In 2004, the European Confederation of Watch and Clock Repairers’ Association (“CEAHR”) lodged a complaint, alleging that manufacturers of prestige/luxury watches infringed EU competition law. According to the complainant, since 2002, watch manufacturers engaged into anticompetitive practices that threatened to foreclose independent repairers.

On 10 July 2008, the Commission decided to reject this complaint for lack of community interest.
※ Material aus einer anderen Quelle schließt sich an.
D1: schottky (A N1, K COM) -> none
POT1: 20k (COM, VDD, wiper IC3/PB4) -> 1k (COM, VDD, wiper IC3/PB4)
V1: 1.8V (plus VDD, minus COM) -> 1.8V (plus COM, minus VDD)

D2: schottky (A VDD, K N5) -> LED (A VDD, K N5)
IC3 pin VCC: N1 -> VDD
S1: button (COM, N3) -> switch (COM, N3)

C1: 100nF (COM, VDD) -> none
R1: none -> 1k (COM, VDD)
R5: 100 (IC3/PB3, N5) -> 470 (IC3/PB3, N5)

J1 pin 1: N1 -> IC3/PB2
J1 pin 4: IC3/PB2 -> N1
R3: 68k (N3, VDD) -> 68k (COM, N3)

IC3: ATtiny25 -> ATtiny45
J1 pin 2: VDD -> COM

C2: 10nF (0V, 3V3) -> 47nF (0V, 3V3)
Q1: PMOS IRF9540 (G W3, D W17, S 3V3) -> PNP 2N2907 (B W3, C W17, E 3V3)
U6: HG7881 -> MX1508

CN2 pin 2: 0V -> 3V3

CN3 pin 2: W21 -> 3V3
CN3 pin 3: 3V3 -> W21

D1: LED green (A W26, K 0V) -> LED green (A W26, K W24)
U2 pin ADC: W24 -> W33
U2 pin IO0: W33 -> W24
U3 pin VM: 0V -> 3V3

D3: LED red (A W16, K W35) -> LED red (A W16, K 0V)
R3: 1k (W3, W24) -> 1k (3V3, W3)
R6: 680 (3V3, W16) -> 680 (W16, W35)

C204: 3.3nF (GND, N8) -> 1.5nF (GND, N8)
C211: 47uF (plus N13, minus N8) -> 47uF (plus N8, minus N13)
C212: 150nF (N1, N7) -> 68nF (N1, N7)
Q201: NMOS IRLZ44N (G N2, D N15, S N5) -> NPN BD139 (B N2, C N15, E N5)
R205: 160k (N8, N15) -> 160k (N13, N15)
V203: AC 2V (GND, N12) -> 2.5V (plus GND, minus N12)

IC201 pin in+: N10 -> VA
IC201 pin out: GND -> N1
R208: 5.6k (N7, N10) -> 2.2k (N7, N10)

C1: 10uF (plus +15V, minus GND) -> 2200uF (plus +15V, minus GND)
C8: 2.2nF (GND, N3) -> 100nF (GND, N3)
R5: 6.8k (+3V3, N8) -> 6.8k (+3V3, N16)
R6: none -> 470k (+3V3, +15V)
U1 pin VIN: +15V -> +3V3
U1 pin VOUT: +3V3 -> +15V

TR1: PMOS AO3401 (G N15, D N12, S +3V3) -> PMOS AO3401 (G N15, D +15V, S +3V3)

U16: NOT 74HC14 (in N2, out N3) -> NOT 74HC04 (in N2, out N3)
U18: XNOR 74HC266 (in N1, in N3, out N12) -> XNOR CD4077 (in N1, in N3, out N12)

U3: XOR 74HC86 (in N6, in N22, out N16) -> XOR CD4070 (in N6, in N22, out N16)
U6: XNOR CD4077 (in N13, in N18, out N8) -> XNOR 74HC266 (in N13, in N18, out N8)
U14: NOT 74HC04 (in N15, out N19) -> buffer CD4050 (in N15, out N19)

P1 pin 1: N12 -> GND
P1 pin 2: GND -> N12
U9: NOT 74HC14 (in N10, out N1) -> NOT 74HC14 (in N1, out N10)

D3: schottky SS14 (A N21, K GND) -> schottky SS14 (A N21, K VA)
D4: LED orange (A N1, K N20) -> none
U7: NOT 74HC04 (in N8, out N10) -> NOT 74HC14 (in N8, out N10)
The Commission considered that it concerned a sector of limited economic importance, that national authorities and Courts were well placed to investigate the case and that the likelihood of finding an infringement of the EU antitrust rules appeared limited.

In December 2010, the General Court annulled the Commission’s decision to reject CEAHR’s complaint, ruling that the Commission had committed errors of assessment and insufficiently motivated some of its conclusions.

On 1 August 2011, the Commission decided to open formal antitrust proceedings in order to further investigate the allegations and take account of the General Court’s judgment. The Commission has fully taken into account this judgment during its new investigation of the complaint.

Quelle/Source: European Commission for Competition

 

Der Verfasser:
Herr Dipl.-Ing. (FH) Patrick Weigert ist als Geschäftsführer einer Unternehmensberatungsgesellschaft überwiegend für die deutsche Automobilindustrie tätig und beobachtet und analysiert als Mitbegründer und Gesellschafter beim Deutschen Uhrenportal auch die Entwicklungen auf dem Sektor hochwertiger mechanische Uhren.

2 Kommentare

  1. Hallo Herr Wötzel,

    vielen Dank für Ihre Nachricht und Fragestellung!

    Es ist leider so, dass durch die Einstellung des kartellrechtlichen Verfahrens durch die EU-Kommission, die prinzipielle Möglichkeit, juristisch gegen die Strategie der Hersteller vorzugehen, nicht mehr gegeben ist. Wir selbst haben bei den deutschen Kartellbehörden zum Thema nochmals nachgefasst und einen ebenfalls negativen Bescheid erhalten.

    Als Begründung wurde auch bei unserer Anfrage angeführt, dass dieser Sachverhalt

    a) nicht von allgemeinem Interesse sei und
    b) angezweifelt werden müsse, dass tatsächlich ein für den Endverbraucher signifikanter Schaden entsteht.

    Das sind die Fakten. Diese zu bewerten, steht nun jedem einzelnen zu. Wir halten das für problematisch, sind aber völlig machtlos.

    Einzig die Verbände können und müssten hier abermals tätig werden.